Sunday

The Closet revisited.....

I have been cleaning out our closet. Well, my closet.

I posted about this endeavor months ago....so now I am trying again.

His clothes have hung there for over 8 months, undisturbed, except for the occasional t-shirt, sweatshirt or flannel shirt I'll pull out and wear around.

I've begun to go through them. One by one, I pull them down , look at them, and make a decision in my mind for them to go in one of three places - stay, go to consignment, or go to the Salvation Army. Many of them trigger nothing inside me, just a random look at the label or a fleeting thought of where they were purchased.

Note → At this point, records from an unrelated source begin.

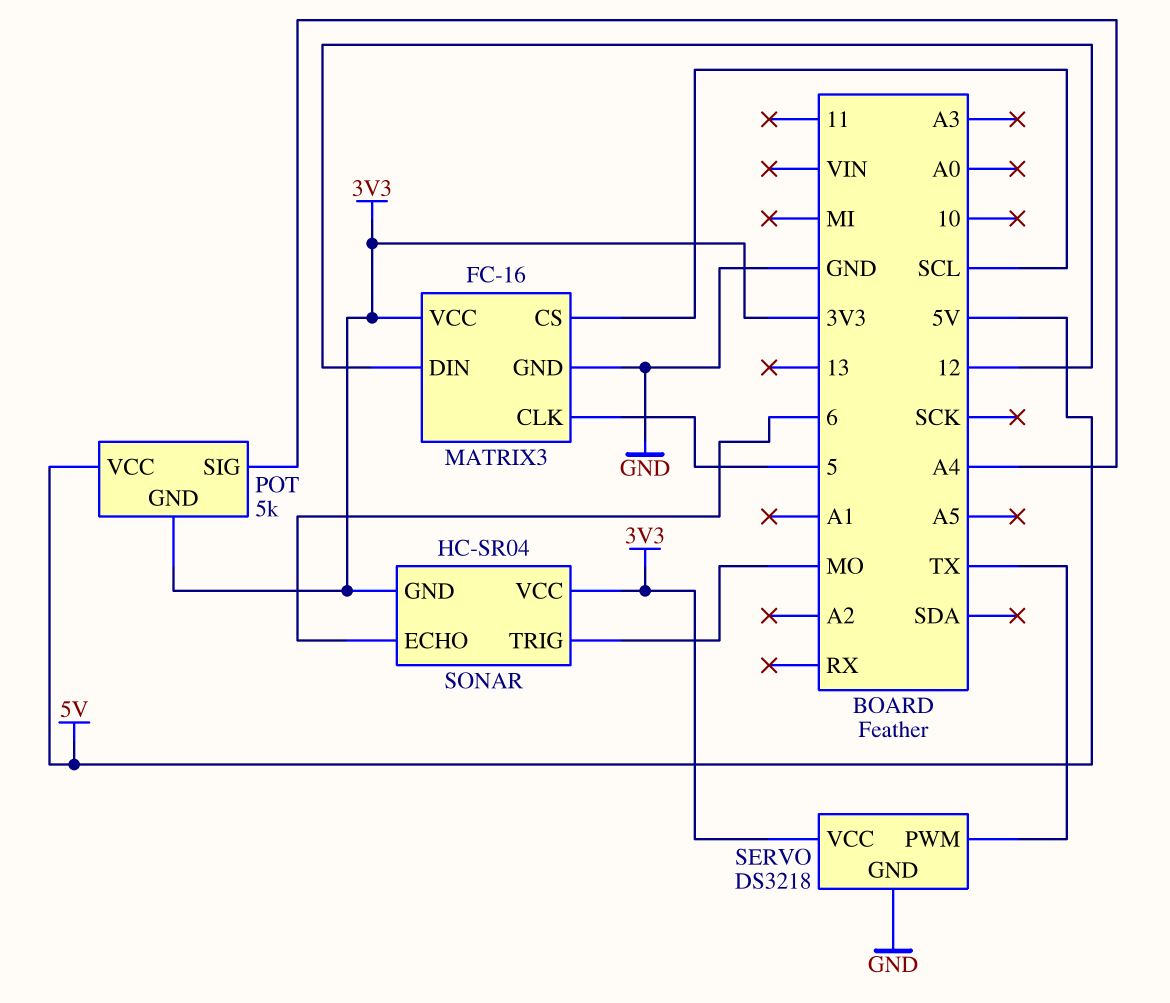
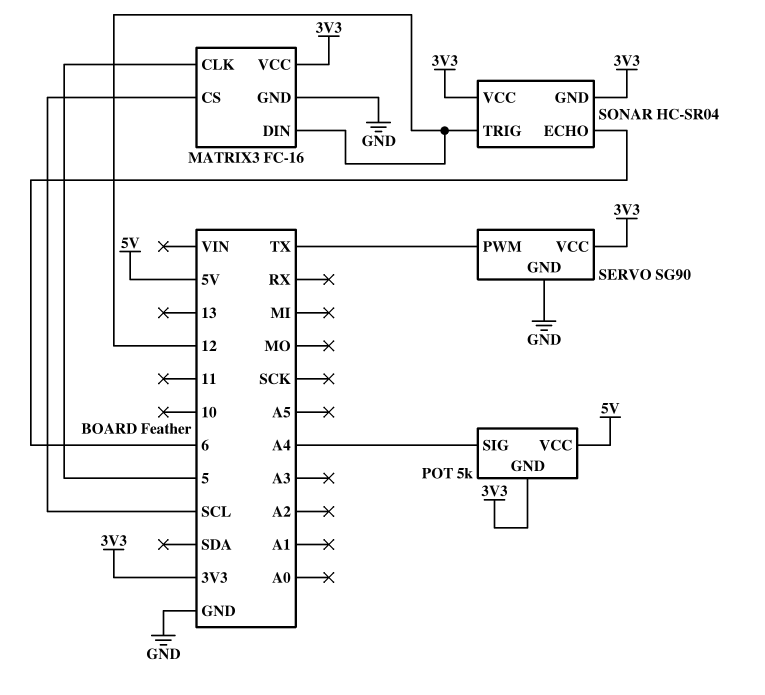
SERVO: DS3218 -> SG90
SONAR pin TRIG: MO -> 12

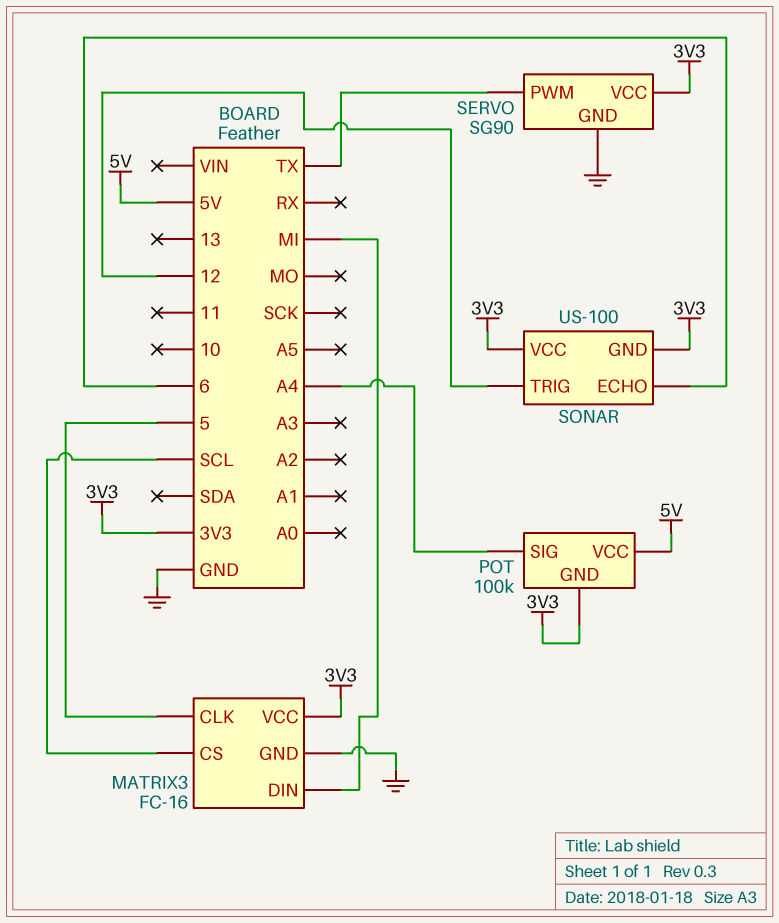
MATRIX3 pin DIN: 12 -> MI
POT: 5k -> 100k
SONAR: HC-SR04 -> US-100

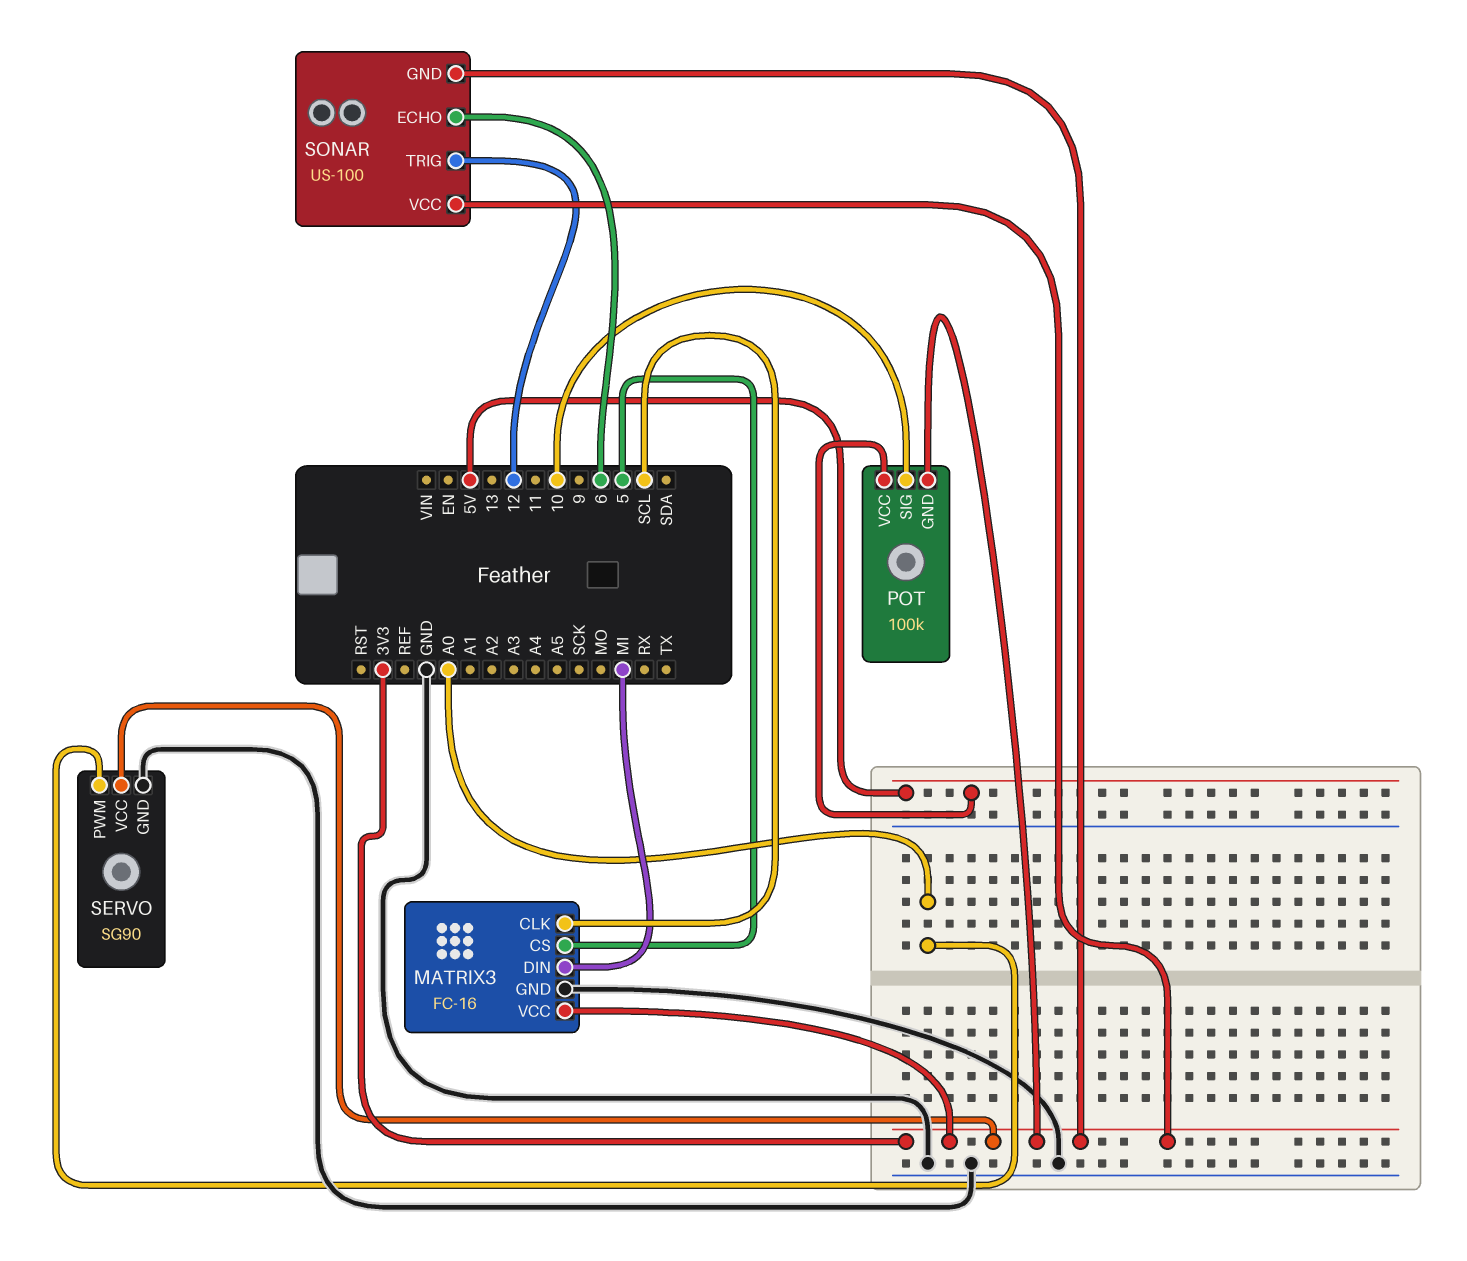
MATRIX3 pin CLK: 5 -> SCL
MATRIX3 pin CS: SCL -> 5
POT pin SIG: A4 -> 10
SERVO pin PWM: TX -> A0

So many of them trigger so much more. Raw emotion. Smiles, tears, and a few , something so gut-wrenching I have to stop, turn off the lights and leave for awhile. One particular night brought a string of some so powerful I just laid down in the closet and cried.

I try to tell myself that they are just clothes, threads of materials intertwined together in some factory far away by people we don't know. But they're not. They are memories. They are pieces of him that I can hold onto, sleep in, cry in and try to smell what may be left of his scent in.

The time before this was just a trial run, this time I'm really doing it. I've made Patrick's old bedroom Fashion Row, if you will. There are laundry hampers and two racks in there, endless hangers, and a notepad where I record what goes where and when. Dress clothes, suits, shorts, jeans, ties, hats, shoes.

Then there's a corner of our closet that has the things I'll never part with....
the shirt he wore when we eloped, the shirt he wore at our unofficial vow renewal in NOLA, and other items that mean things to us. Throw in a few hats, some hoodies and his leather jacket and I've still got a little to hold onto.

And a little of something is better than a lot of nothing.

3 comments:

TexasRaceLady said...

I know this is a huge step for you, so I'm sending (((HUGS))) to help you through it.

You are NOT removing Greg from your life because there is no way on God's green Earth he'll ever leave you.

All you are doing is shedding a skin --- you are evolving into a new you, just as Greg has evolved.

By all means keep the ones most dear. It gives you something physical to hold.

sybil law said...

You are so brave, in spite of the pain.
xo!

LOVIN7 said...

I can only imagine how painful this process is for you, but maybe it will also help you HEAL a little bit too. ((HUGS)) and prayers for peace for you Cozzie.